Anamaria Necsulea – Laureate of the 2013 SIB Early Career Bioinformatician Award
Anamaria received the award for her research on “The evolution of vertebrate tissue transcriptomes” (Brawand, Soumillon, Necsulea et al., 2011 and Necsulea et al., 2014), which she conducted as part of her postdoctoral work at the University of Lausanne in the team of former SIB Group Leader Henrik Kaessmann (now at the Center for Molecular Biology at the University of Heidelberg).
Today, Anamaria has a tenure research position at the Centre National de la Recherche Scientifique (CNRS) in Lyon, France, where she continues her research in the area of evolutionary genomics.
Any words for the future generation of bioinformaticians?
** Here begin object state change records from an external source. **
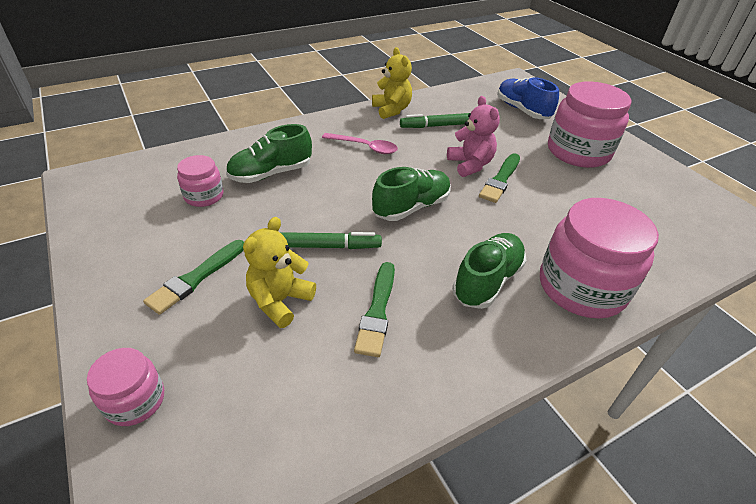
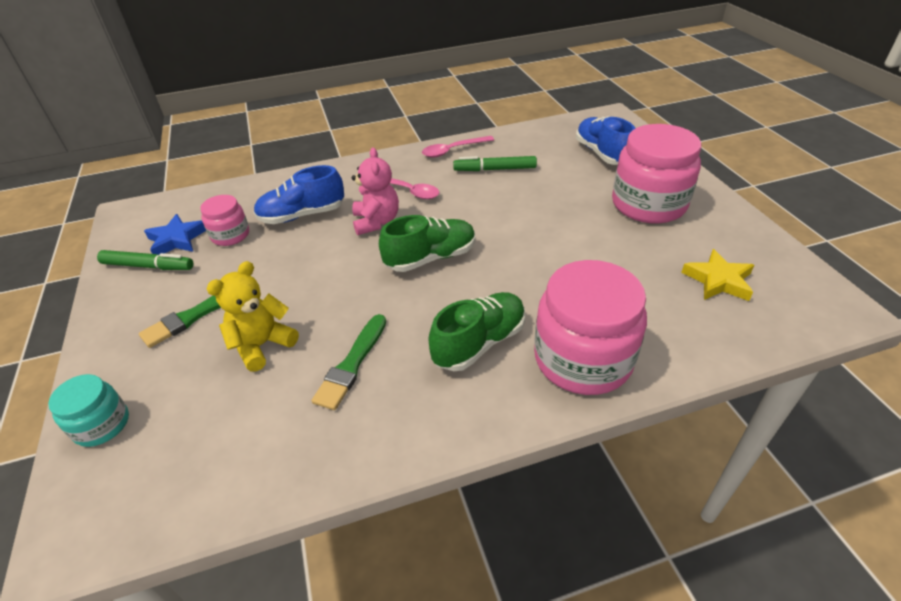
camera: 15 degrees right, 0 degrees up
(135, 400) = (102, 425): pink jar -> turquoise jar
(147, 203) = (177, 239): none -> blue star
(271, 173) = (302, 215): green shoe -> blue shoe
(329, 246) = (331, 294): green marker -> green marker (148, 266)
(391, 110) = (453, 150): yellow teddy bear -> pink spoon
(470, 165) = (514, 214): pink teddy bear -> pink teddy bear (376, 222)
(500, 180) = (542, 233): green brush -> none
(659, 212) = (718, 280): none -> yellow star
In my opinion, there are two key points that today's bioinformaticians need to focus on. The first one is reproducibility: when publishing any kind of analyses, it is of paramount importance to provide enough information so that other researchers can reproduce the results. This is unfortunately still not the case for many publications. The second (but not least important) point is the energy required by bioinformatics analyses. The quantities of data that are generated by current molecular biology approaches are still increasing exponentially, and we should not overlook the fact that analysing these data requires substantial computing resources and computing time, and thus large amounts of energy. Thus, our research can have a strong negative impact on the environment. To limit this effect, we should all do our best to write highly efficient software for biological data analysis. So, two lines of advice: optimize your code and make it reproducible!